This past week I've had several people inquire about our open adoption. I don't mind talking about it because I'm passionate about adoption. There are definitely details that are private and personal to our family (how "open" is our adoption, details about the birthparents, etc). If anything is specifically asked about those issues I tend to give more of a surfacey answer. Truth be told it is hard for people not in our boat to understand our relationship with the birthparents. The comments started from day 1 when people heard that the birthparents actually brought Declan to our home after they signed relinquishments instead of us picking him up from the agency. To us, this was such a special and memorable moment and it was surprising to me when we heard comments like "THEY came and brought him...that's crazy (or weird) or wasn't it uncomfortable?" That day was amazing and, though it was heartbreaking to know it was the hardest day of their life, it was amazing to see their strength and their certainty of their decision- in person.
I know by now that our situation is not completely normal. We had an "identified" match (a mutual friend gave our number to Declan's birthmom and she contacted us). But the best part of our match were the months we were able to build a friendship with the birthparents as a foundation for our future. We truly see them as part of our extended family and we hope, especially for Decs, that it stays that way.
Please know it's not all roses in open adoption. It takes a great deal of effort (emotional, etc) and consideration on both sides. We are forever grateful to Declan's birthparents and are thrilled that he'll have 2 more people to love on him as he grows. We hope he'll be a bright, open minded, educated child (regarding adoption and other things). We pray he feels special and adored no matter the fact that he didn't grow inside of me. We've vowed to not hide or sugarcoat how he joined our family but instead to celebrate it.
Now to all those that say "I just could never do an open adoption," I want to say that you're right, you might not be able to. BUT...I did have some of the same thoughts and judgments before reading a handful of great books (Spirit of Open Adoption is one that comes right to my sleepy mind). After meeting Declan's birthparents there was no question that we CAN do this. Let me be the first to say I'm no expert on this topic. My son is 13 weeks old and I'm sure we have a lot of learning and experiencing to do. But through many conversations I've realized open adoption might not be for everyone, but it is our life...and we're blessed.
11 comments:
Great post! I totally agree! Once you experience it it's the only way to go! Good for you! God Bless!
What an amazing picture...you should frame that one!!
Thank you for posting this! My heart needed to hear that today. God is speaking to me about adoption through so many different people...it is amazing!
BTW- Declan is beautiful. That picture of him smiling with you is wonderful :)
I love this post. Your love for your son really shines through your words and it's very sweet. I agree with you that this road isn't for everyone, but that everyone should at least consider the pros and cons. When we first started using the word "adoption" regularly, the thought of open adoption terrified me. Since then I have learned so much and come so far...I hope my birth family experiences are as positive as yours someday. :)
Melba
It sounds like you have had a beautiful experience. I think the birthparents bringing Declan to your house must have been amazing. They sound like the most selfless people on the planet and Declan was fortunate to be born by them.

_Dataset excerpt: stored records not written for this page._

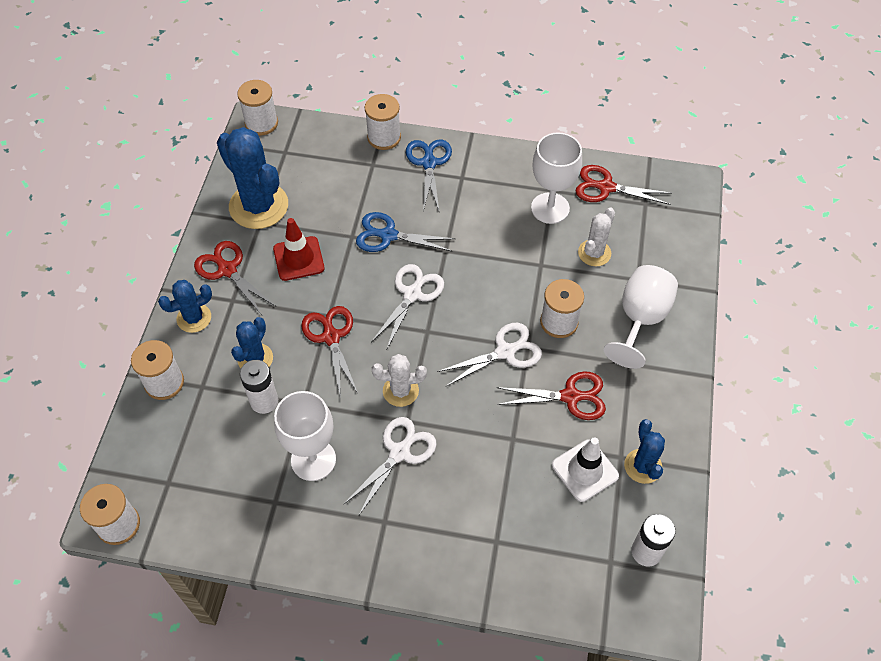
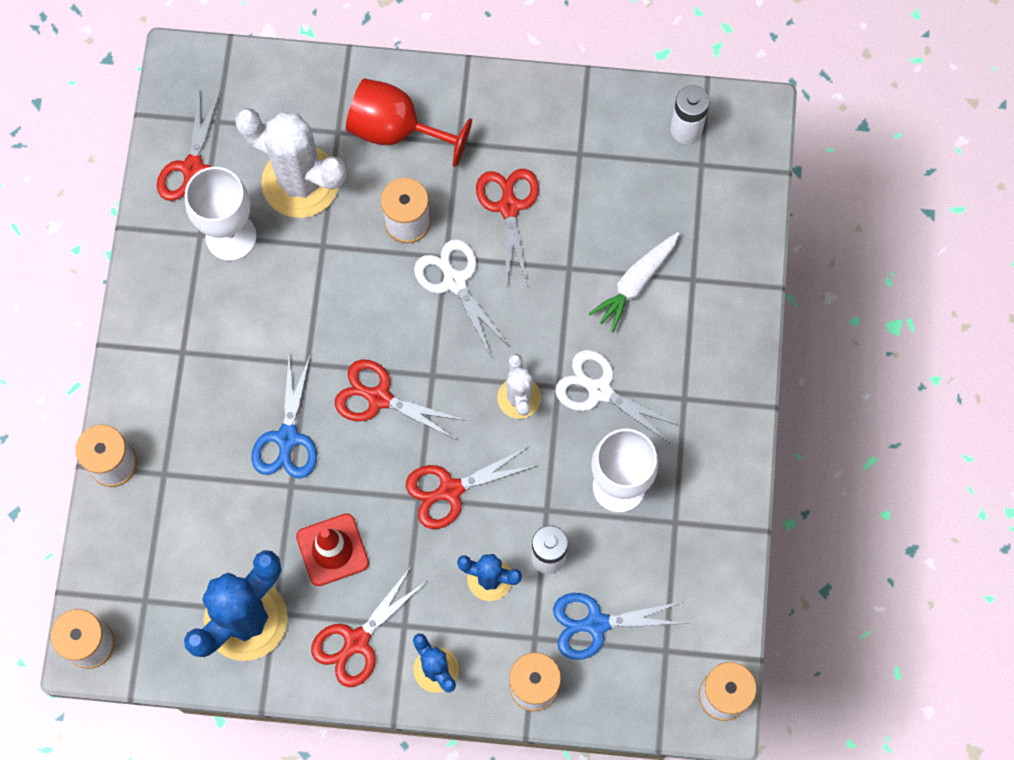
camera: 95 degrees left, 15 degrees up
(412, 294) = (378, 398): white scissors -> red scissors
(429, 163) = (158, 397): blue scissors -> blue scissors (595, 624)
(495, 491) = (635, 283): none -> white carrot
(585, 470) = (600, 190): white traffic cone -> none
(594, 253) = (300, 182): white cactus -> white cactus, size x1.85
(640, 319) = (396, 130): white goblet -> red goblet
(643, 466) = (588, 131): blue cactus -> none

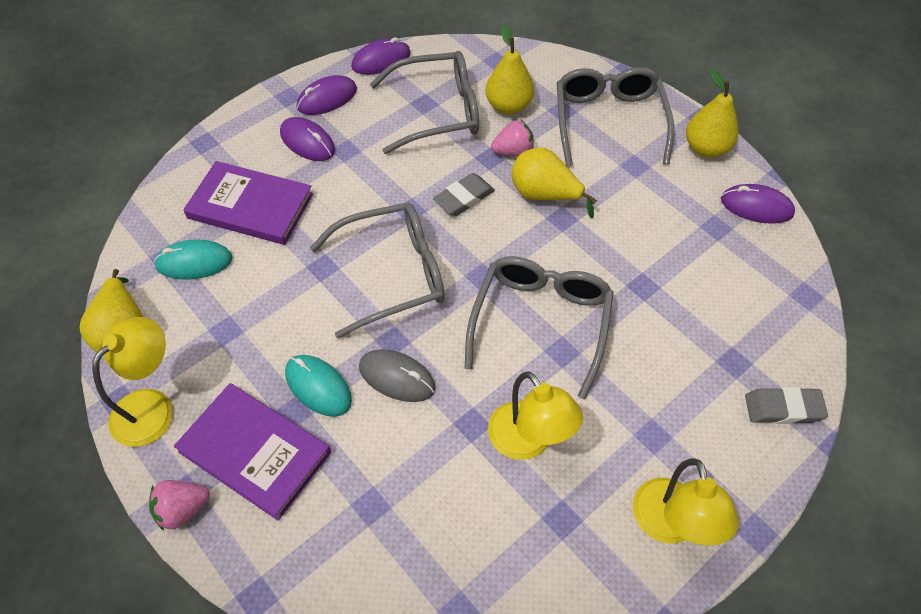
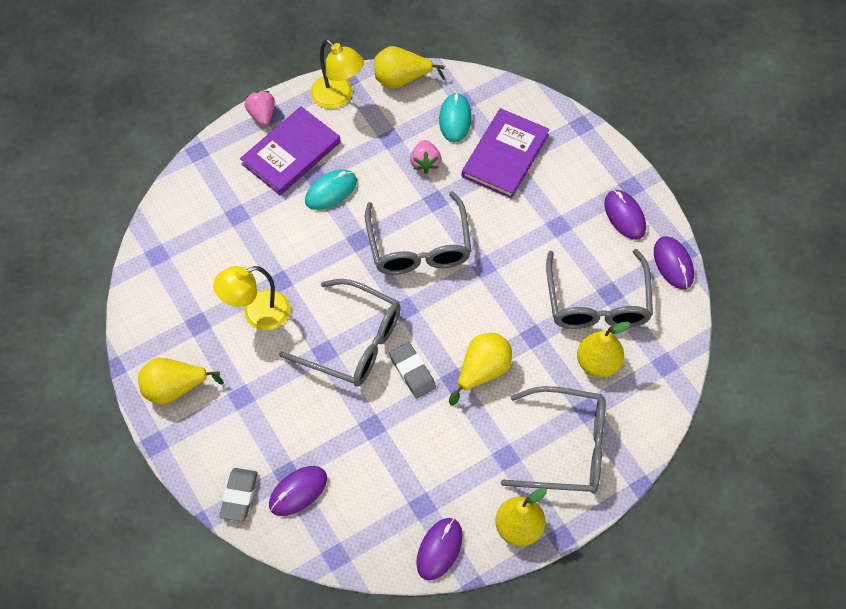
camera: 100 degrees right, 5 degrees up
(307, 142) = (571, 198): purple mouse -> purple mouse (298, 491)
(397, 377) = (327, 239): grey mouse -> none
(464, 198) = (489, 308): grey eraser -> grey eraser (412, 372)
(513, 152) = (538, 356): pink strawberry -> pink strawberry (425, 163)
(669, 525) = (174, 389): yellow lamp -> yellow pear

Very well put, I agree that nobody can quite feel comfortable with open adoption until they've been a part of one. It's building that relationship that takes away the weirdness. It sounds like you had a kind of ad hoc relinquishment ceremony at your house that day, which must have been powerful. We wished we could have had one, but Evie's baptism felt like a similar thing for us.
I just love you.
That is a GREAT picture!
ash that's awesome. I'm glad you're reopened for business. I've got customers waiting. ;). Our journeys are so different and our adoption story with such different beginnings it's good to see that God has a unique plan for all of us and it's ok to do things differently. Dec sure is cute. He's such a muffin!
Thanks for your lovely comment on my blog! It's great to "meet" another open adoption mom. You're right, it's not all roses but it's well worth the journey. I'm so thankful there are others out there demystifying the process. Your son is beautiful!
PS~I used to live in NE too! Still kind of miss it some days. :-)
I'm going to post on open adoption later in the week. We have been involved in open adoptions for five years. Just located the birth family, recently, of our two Haitian children!
Even with kinks in relationships, it just gets easier as the years pass. I love how big our family has become.
...And he's just about the cutest little boy I've ever seen! Ben and I are "open" to being open! This journey is too crazy for absolutes. I think every situation is unique and depends on the parties involved. Because we don't know the most important part of the "party" yet, we have to wait and be as open-minded as possible. I'm proud of you guys, and what a beautiful blessing of a son you were gifted!